# Rubik's Bomb???



## Cubie Newbie (Mar 15, 2008)

Have you ever heard of anyone putting bomb in a Rubik's cube to try to kill a speedcubing enemy? 

Or of someone lighting a vaseline lubricated cube on fire?:confused:


----------



## badmephisto (Mar 15, 2008)

if you wanted to kill someone, I'm sure hiding a TINY and VERY LIGHT high-tech bomb into someone's rubik's cube would be a way to go.


----------



## alltooamorous (Mar 15, 2008)

Aside from a bomb, I've always thought; if you need to bring something illegal, for say drugs (powder cocaine for instance), you can hide it in a Rubik's Cube. I mean who ever thinks of looking in it? Yeah I know the problem with the dogs and stuff, just an idea though lol.


----------



## flamingBurrito (Mar 15, 2008)

lol i was just thinking today about a rubik's cube bomb that would go off if it wasnt solved in less than x seconds... haha i imagined a scenario in my head where the government had to call in a bunch of top speedcubers to save the day...

lol thats what i think about as i go through airport security


----------



## abbracadiabra (Mar 15, 2008)

Cubie Newbie said:


> Have you ever heard of anyone putting bomb in a Rubik's cube to try to kill a speedcubing enemy?
> 
> Or of someone lighting a vaseline lubricated cube on fire?:confused:



Where do you come up with this stuff??????



alltooamorous said:


> Aside from a bomb, I've always thought; if you need to bring something illegal, for say drugs (powder cocaine for instance), you can hide it in a Rubik's Cube.
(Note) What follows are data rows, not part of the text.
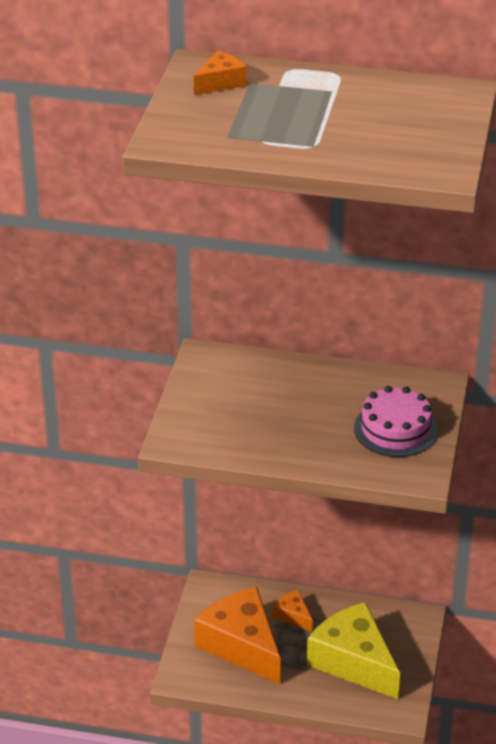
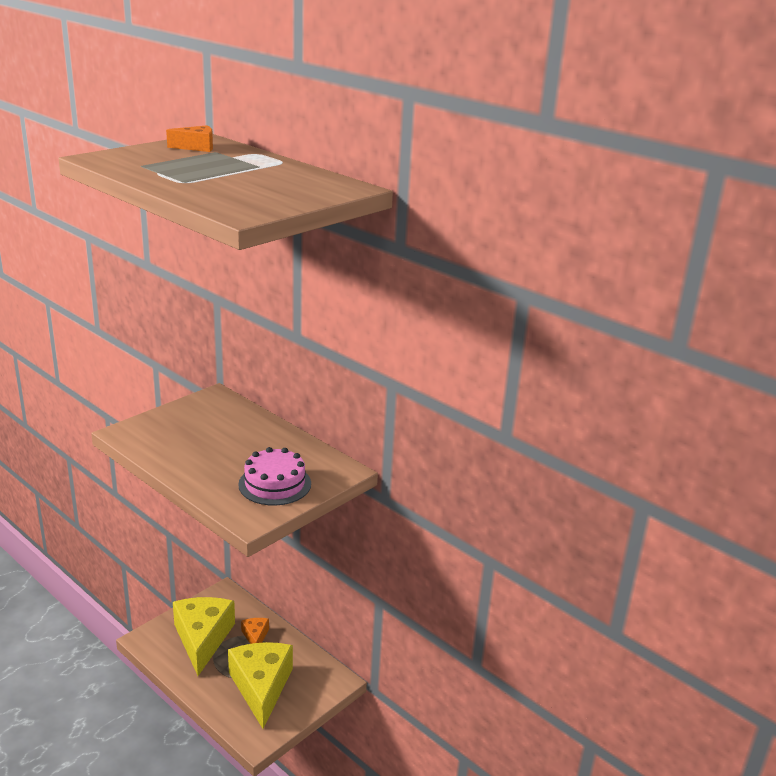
camera: 30 degrees right, 10 degrees down
(241, 645) = (202, 638): orange cheese -> yellow cheese

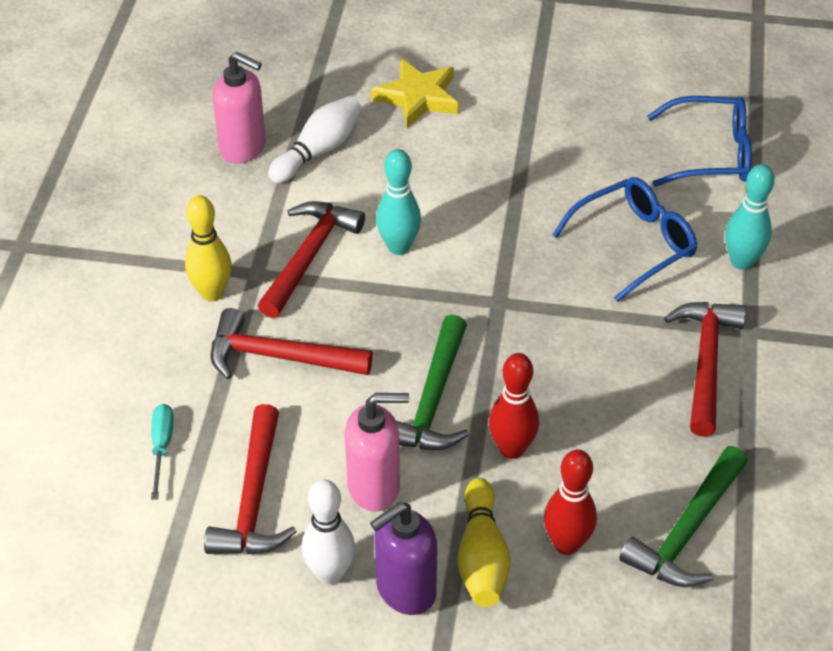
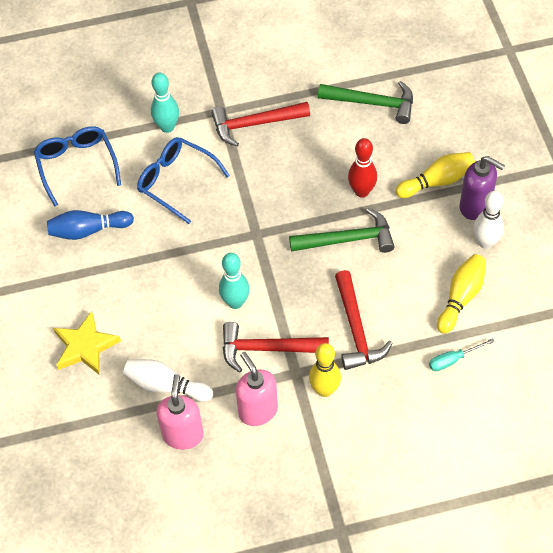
camera: 110 degrees left, 10 degrees up
(253, 498) = (461, 297): red hammer -> yellow bowling pin
(374, 487) = (421, 244): pink soap dispenser -> pink soap dispenser (257, 410)
(566, 544) = (408, 149): red bowling pin -> none
(593, 139) = (88, 230): none -> blue bowling pin

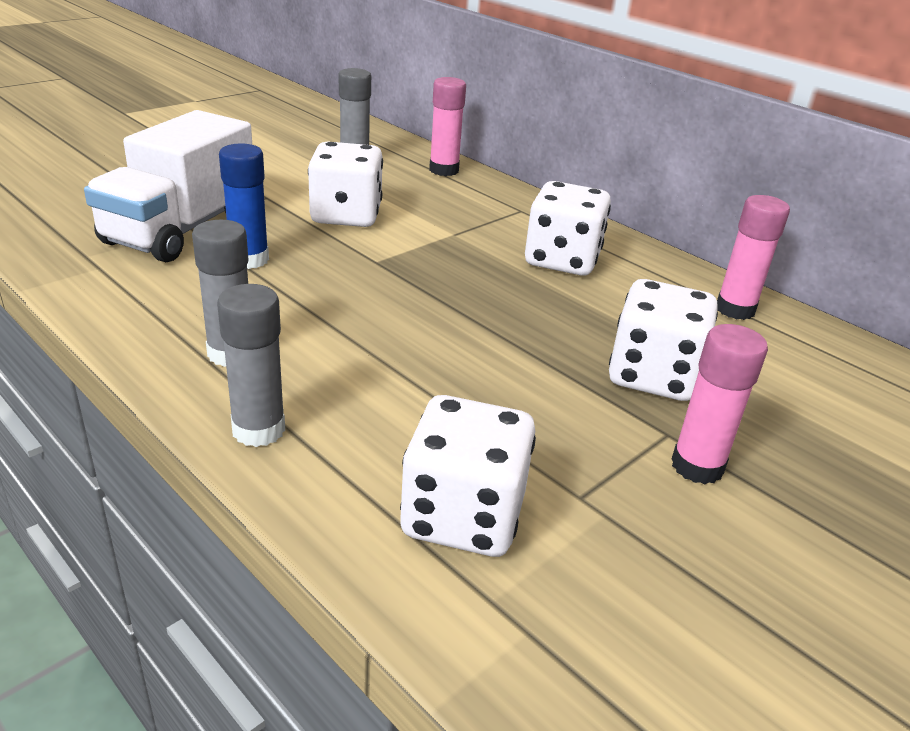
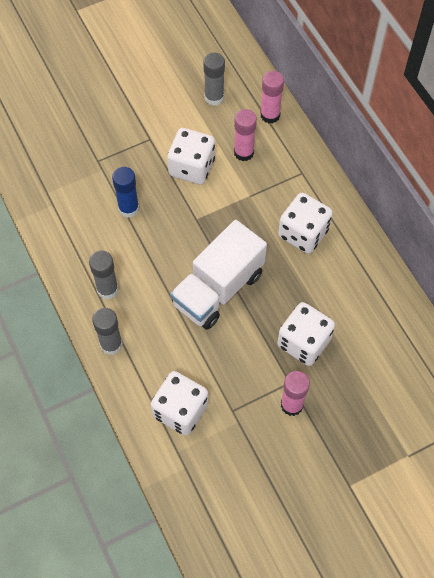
camera: 20 degrees right, 30 degrees up
(181, 230) = (97, 172): white truck -> white truck (218, 289)
(735, 309) = (380, 296): pink glue stick -> pink glue stick (244, 152)

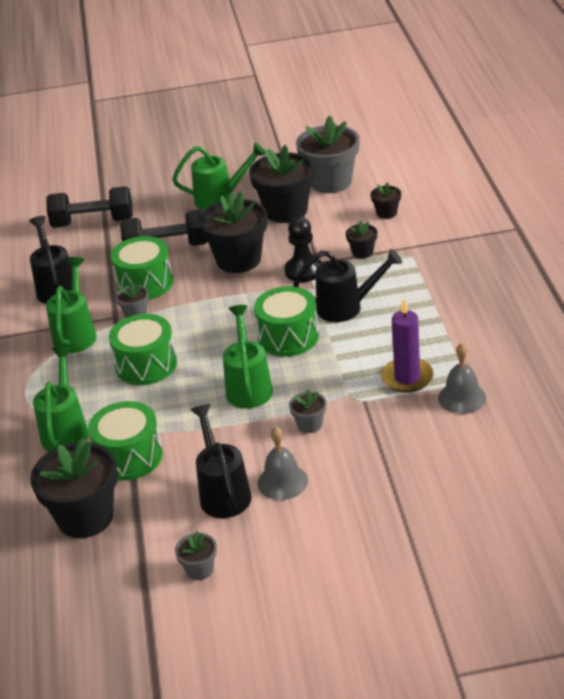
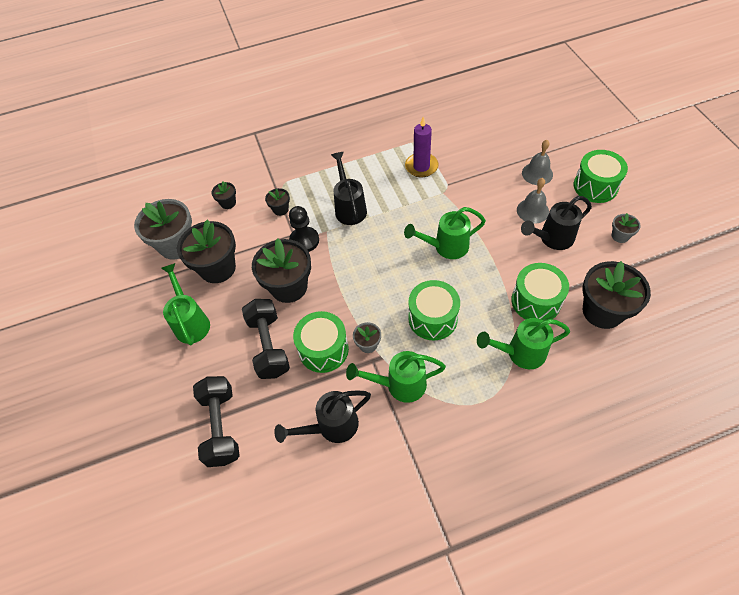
camera: 100 degrees left, 20 degrees up
(288, 337) = (387, 235): green drum -> green drum (595, 186)
(310, 424) = (477, 207): grey flower pot -> none
(462, 398) = (435, 140): grey bell -> grey bell (537, 173)

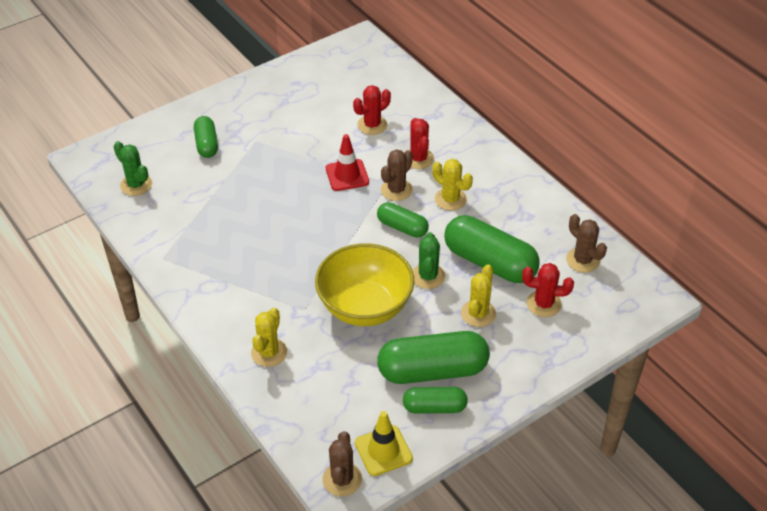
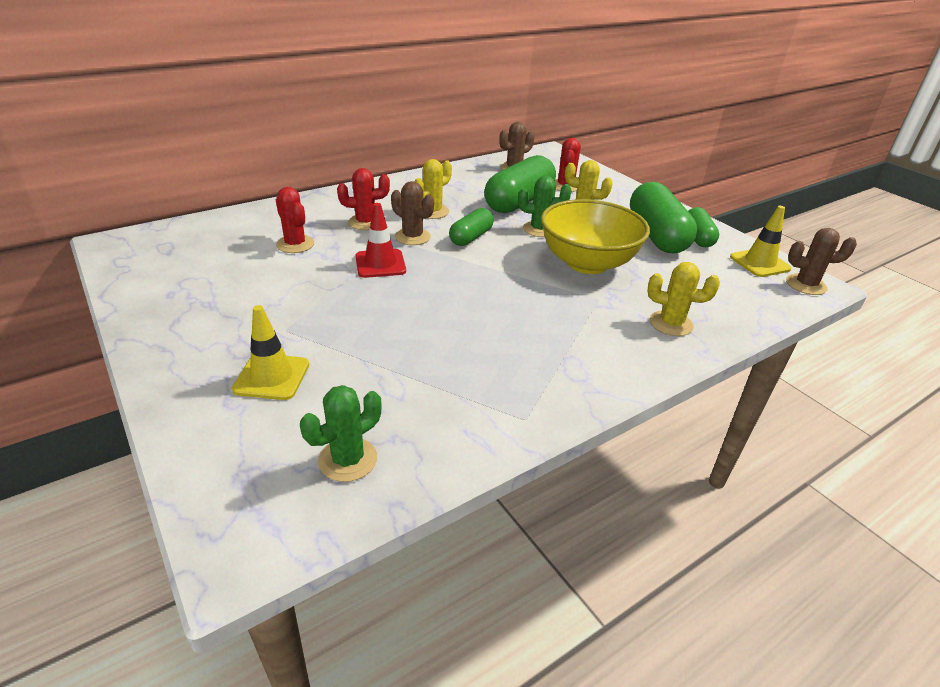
camera: 90 degrees left, 10 degrees down
(206, 144) = (272, 377): green capsule -> yellow traffic cone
I mean who ever thinks of looking in it? Yeah I know the problem with the dogs and stuff, just an idea though lol.
> Today 10:57 PM



First, that all depends upon how carefully you'd be scrutinized. I wouldn't recommend hiding something in your Rubik's cube and then going through airport security. They'll pick it up right away in the x-ray machines. I have some very funny airport security stories I could tell you - of course, I was entirely innocent every time. Still, I wouldn't want to try to get anything past them. Besides, you couldn't hide enough of anything illegal inside a Rubik's cube to make it worthwhile.


----------



## Dene (Mar 15, 2008)

flamingBurrito said:


> lol i was just thinking today about a rubik's cube bomb that would go off if it wasnt solved in less than x seconds... haha i imagined a scenario in my head where the government had to call in a bunch of top speedcubers to save the day...
> 
> lol thats what i think about as i go through airport security



Lol, Jason Baum to the rescue!!


----------



## Lucas Garron (Mar 16, 2008)

Dene said:


> flamingBurrito said:
> 
> 
> > lol i was just thinking today about a rubik's cube bomb that would go off if it wasnt solved in less than x seconds... haha i imagined a scenario in my head where the government had to call in a bunch of top speedcubers to save the day...
> ...


"Alright: When we remove the cube from its isolated anti-detonation casing in the ground, you have exactly 20 seconds to solve it, or else everything within 100 meters will be devastated. There can be no pre-inspection. Okay, we'll leave you here and move 500 meters away now..."


----------



## Dene (Mar 16, 2008)

hehe, yea, he should be able to run 100 meters in 20 seconds. If you weren't allowed to run, I'd be screwed ^^


----------



## badmephisto (Mar 16, 2008)

yea that would be funny 
also keep in mind that the terrorists probably didn't think to lube the cube


----------



## Leo (Mar 16, 2008)

badmephisto said:


> yea that would be funny
> also keep in mind that the terrorists probably didn't think to lube the cube



And itll probably be a store bought cube that nobody has tuned up!


----------



## badmephisto (Mar 17, 2008)

also what if the terrorists had to pop an edge to insert the bomb, and accidentally put the edge back the wrong way? They wouldn't know that's unsolvable!


----------



## Dene (Mar 17, 2008)

Or maybe, it's a huge consipracy, and they intentionally made it impossible to solve, just so that they could blow up Jason, because the person who planted the bomb was actually his arch-nemesis, Harris Chan!


----------



## Leo (Mar 17, 2008)

But then what if the 3x3 is just a distraction while it's really a 4x4 that has the bomb!


----------



## Cubie Newbie (Mar 18, 2008)

What if Olympicube/V-Cube is really a group of evil scientists bent on blowing up the WCA?


----------



## Leo (Mar 19, 2008)

With so many people looking forward to them, its genius!


----------



## Cubie Newbie (Mar 19, 2008)

The moment those big cubes are introduced into competitions, who knows what'll happen!!!


----------